The Roux du Valais is an endangered breed of sheep native to Switzerland.

==History and Usage==
The Roux du Valais is indigenous to Switzerland, and has survived despite the extinction of many other indigenous Swiss sheep breeds. Its genetic is currently not known for certain, but it is believed to be related to the now-extinct Copper sheep, Roux du Bagnes, and Pilot sheep breeds.

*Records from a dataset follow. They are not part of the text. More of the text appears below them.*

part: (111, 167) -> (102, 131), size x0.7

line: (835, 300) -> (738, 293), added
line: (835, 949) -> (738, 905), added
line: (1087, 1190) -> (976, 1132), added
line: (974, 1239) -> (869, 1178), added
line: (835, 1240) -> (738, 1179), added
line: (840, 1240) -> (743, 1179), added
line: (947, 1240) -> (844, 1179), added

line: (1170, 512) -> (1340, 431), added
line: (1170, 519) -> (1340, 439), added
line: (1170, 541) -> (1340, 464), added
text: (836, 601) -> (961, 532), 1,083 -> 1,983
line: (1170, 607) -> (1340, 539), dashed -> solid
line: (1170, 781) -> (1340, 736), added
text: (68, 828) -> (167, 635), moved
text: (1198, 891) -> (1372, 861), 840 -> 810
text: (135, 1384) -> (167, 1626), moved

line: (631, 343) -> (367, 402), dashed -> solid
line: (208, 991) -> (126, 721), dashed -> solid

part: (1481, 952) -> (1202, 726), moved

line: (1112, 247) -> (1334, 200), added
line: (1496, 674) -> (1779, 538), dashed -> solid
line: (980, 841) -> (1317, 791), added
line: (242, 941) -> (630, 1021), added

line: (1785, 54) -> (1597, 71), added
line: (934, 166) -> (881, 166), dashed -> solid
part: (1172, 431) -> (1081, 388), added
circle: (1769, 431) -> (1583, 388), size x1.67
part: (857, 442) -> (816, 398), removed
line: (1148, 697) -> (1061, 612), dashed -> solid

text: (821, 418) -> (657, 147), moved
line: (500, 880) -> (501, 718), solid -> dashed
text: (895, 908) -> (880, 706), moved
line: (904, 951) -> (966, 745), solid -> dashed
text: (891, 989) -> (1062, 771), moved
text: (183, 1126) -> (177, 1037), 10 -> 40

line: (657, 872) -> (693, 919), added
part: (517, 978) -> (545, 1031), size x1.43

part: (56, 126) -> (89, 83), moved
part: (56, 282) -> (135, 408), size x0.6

The Roux du Valais is bred for both wool and meat. Its meat is of a good quality, and is very lean. Today, its wool is mainly used in specialty product, heavy-duty cloth. This is a fairly limited market due to the Roux du Valais's low population numbers. Historically, its wool was very popular in Switzerland for use in underwear and stockings, as it was presumed to have therapeutic qualities including the ability to cure rheumatism.

==Characteristics==
The Roux du Valais is a medium-sized sheep, with males weighing about 65–85 kg and ewes 50–65 kg. It is a distinctive red-brown color, but there is also an extremely rare black variety known as the Lotschental. Both sexes are horned. The Roux du Valais mainly lives in the French-speaking areas of Switzerland, but has expanded into other areas in recent years. It is one of the few surviving breeds indigenous to Switzerland.

==Conservation status==
The Roux du Valais is endangered, largely due to lack of interest in the breed in favor of faster growing breeds. It nearly became extinct in the 1980s, but a breeders association formed in 1994, The Swiss Breeding Association for Valais Rural Sheep, along with Pro Specie Rara, has helped improve the breed's genetics and seen its numbers rebound somewhat. The expansion of the breed into Romandie and German-speaking Switzerland has also helped its population increase. Still, there are estimated to be only about 1,000 Roux du Valais sheep left in the world.